Now as far as the original post. Your 9 GHz is way off, as one of the other posters pointed out frequency of light is a simple calculation (speed of light in medium or vacuum / wavelength) which comes out to order of about 10^14. Perhaps they were refering to bandwidth of a type of optical fiber? Some fiber types have bandwidth distance products closer to that range and you could possibly confuse the two.

Now this does actually impose some interesting possibilities for speeding up computers for several reasons. One is that there would be no electromagnetic interference, so noise on increasingly dense circuits becomes less of a problem. Thermal dissipation is reduced. and lastly it is believed that we can make switches that operate faster than current electrical switches. Also , the bandwidth of light is far greater than electrical signals therefore the input and output to the processor could be faster.

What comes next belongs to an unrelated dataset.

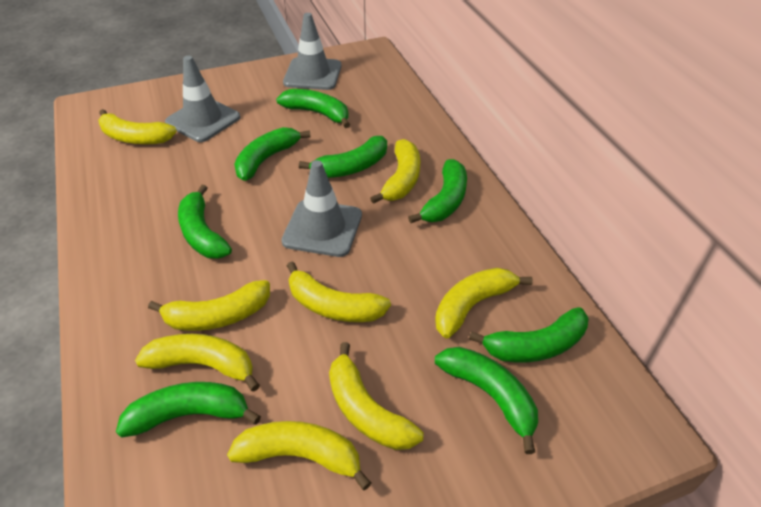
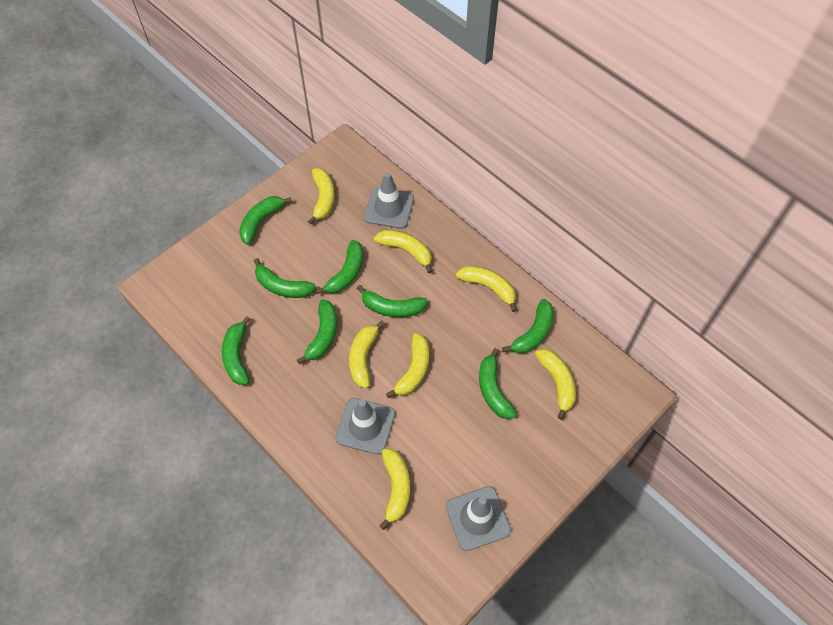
yellow banana: 8 -> 7

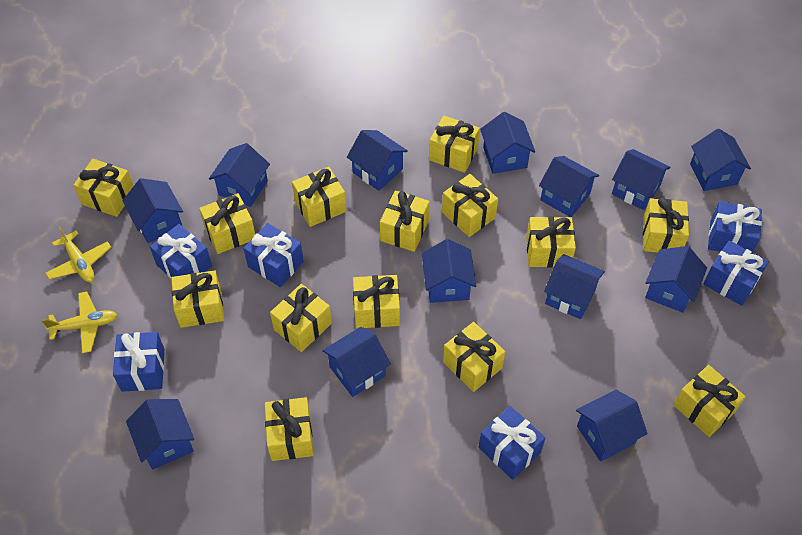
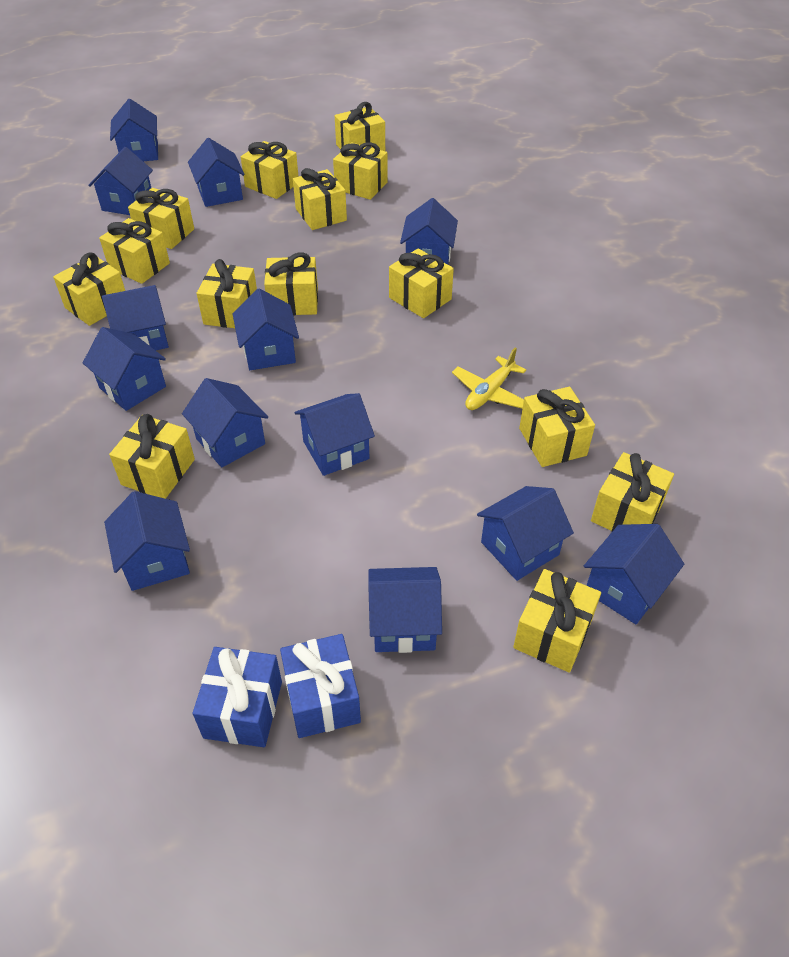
blue gift: 6 -> 2
yellow plane: 2 -> 1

Thats actually what I was thinking of, how far the pulse has to travel to trigger the switch, can't open or close faster than the signal can get there.

Yes right now the thermal problem is the BIG issue. Unless you submerge the boards in liquid nitrogen you are going to have trouble with overheating as you get faster.

Sorry, my mistake. After thinking about the issue a little more, internal distances would now actually play a bigger role than they did before as we're hitting ever higher frequencies. The reason I initially said that internal distances don't matter is because it is usually overrided by the bigger issue of transistor switching.

And yes, currently, thermal issue is at the top of the list of problems. Dual cores would be one way around it (well, for multithreaded apps anyway) and hopefully, Intel will figure out a way around their silly Prescott design and fix the damn leakage.